Packet Loss Concealment (PLC) is any technique that attempts to handle the effects of packet loss or overly delayed packets. This is a common problem in speech transmission using VoIP [voip]
. This problem can affect the performance of many speech processing systems that assume a complete speech signal is transmitted, including Speech Emotions Recognition (SER).There has been a variety of classical techniques that attempts to solve the packet loss problem, for example using Hidden Markov Models (HMM)[hmminterspeech] and Linear Predictive Coding (LPC) [schuller2013]. There are also encoding-based techniques [codec]
. However, in the era of deep learning and the rise of a variety of generative networks, like sequential generative Recurrent Neural Networks[graves] and Generative Adversarial Networks (GAN) [GANS], generating data in place of the lost packets is a promising avenue for advanced concealment techniques. There exist studies [Lotfidereshgi2018]

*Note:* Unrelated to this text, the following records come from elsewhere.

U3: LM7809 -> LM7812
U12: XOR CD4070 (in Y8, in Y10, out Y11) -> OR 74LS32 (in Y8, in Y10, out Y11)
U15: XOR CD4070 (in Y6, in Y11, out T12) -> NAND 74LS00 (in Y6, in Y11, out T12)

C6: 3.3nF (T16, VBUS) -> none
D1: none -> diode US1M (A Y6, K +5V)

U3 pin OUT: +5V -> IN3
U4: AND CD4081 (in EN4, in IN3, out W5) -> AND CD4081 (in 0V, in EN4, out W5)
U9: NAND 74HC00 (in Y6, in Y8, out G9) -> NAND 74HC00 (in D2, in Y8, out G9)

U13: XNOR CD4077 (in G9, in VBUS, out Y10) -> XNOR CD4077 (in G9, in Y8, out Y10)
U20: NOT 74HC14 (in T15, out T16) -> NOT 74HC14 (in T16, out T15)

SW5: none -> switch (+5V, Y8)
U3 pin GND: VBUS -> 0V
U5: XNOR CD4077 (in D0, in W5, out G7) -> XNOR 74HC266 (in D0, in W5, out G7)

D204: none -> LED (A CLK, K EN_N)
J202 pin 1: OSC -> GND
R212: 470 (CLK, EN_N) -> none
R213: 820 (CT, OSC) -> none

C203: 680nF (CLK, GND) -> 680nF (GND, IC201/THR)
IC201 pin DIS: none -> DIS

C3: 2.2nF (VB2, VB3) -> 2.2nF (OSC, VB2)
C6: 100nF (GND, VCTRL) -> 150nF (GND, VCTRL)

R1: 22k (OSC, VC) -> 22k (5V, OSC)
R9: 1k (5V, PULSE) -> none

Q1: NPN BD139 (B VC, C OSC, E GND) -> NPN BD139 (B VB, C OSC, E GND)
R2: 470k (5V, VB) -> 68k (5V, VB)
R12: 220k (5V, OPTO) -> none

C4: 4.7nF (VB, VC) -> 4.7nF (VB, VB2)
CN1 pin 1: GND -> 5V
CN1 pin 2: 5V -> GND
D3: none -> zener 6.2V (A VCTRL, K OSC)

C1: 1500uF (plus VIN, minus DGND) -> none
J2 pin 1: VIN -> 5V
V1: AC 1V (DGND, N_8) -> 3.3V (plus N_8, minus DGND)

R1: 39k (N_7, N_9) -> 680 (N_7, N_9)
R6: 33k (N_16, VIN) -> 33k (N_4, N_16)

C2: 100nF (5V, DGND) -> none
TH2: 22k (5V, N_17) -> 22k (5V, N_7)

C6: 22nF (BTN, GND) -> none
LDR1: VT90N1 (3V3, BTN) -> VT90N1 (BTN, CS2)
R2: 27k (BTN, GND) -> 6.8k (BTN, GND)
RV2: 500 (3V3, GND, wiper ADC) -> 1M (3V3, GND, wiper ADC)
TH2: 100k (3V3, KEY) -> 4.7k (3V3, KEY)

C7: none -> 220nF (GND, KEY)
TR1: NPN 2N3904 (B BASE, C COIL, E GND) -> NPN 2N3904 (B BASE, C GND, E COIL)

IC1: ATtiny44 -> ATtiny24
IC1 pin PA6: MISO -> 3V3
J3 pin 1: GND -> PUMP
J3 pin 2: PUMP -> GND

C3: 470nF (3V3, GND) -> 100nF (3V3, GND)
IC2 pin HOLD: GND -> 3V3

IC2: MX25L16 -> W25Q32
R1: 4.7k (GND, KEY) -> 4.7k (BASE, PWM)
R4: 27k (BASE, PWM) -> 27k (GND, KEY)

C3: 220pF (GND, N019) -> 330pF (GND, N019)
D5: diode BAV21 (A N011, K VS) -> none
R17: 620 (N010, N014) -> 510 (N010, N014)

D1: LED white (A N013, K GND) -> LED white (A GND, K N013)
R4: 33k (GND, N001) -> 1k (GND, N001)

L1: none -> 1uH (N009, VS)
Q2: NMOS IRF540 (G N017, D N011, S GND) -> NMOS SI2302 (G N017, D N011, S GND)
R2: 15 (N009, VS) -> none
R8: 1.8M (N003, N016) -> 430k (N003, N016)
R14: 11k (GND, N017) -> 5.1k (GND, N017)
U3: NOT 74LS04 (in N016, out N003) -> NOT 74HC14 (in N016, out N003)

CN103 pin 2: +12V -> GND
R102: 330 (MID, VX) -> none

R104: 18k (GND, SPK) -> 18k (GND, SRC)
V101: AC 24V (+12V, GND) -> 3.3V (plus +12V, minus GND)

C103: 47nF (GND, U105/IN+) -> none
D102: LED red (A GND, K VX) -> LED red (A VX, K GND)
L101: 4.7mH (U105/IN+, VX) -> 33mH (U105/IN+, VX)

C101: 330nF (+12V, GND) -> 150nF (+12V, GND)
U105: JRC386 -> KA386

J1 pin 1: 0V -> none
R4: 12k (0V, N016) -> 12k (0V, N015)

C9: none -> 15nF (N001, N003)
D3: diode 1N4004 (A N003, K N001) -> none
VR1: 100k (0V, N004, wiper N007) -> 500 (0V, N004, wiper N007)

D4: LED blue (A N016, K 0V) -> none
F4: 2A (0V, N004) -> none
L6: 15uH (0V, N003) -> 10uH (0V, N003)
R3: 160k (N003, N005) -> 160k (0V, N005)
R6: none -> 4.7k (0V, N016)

that attempt to solve packet loss in the context of Automatic Speech Recognition (ASR). However, to the authors’ best knowledge, there are no studies addressing PLC in the context of Speech Emotion Recognition. In an earlier work, the authors have investigated techniques how to train SER end-to-end models to be robust in the presence of frame-loss[mywork]. However, we attempt here to address PLC directly to address this issue. Furthermore, this problem can happen on a variety of devices including mobile devices [Marchi16-RTO]. Providing a neural network that can perform PLC end-to-end would be favourable, because it is easier to embed it into different applications without the need for extra processing. More importantly, there is a rise nowadays of hardware optimised for neural networks processing [smartphones], hence having an end-to-end PLC solution would be the most suitable solution for future hardware. The contributions of this paper are providing such an end-to-end PLC neural network (we call it ConcealNet) and examining the effects of using it on SER in lossy environments.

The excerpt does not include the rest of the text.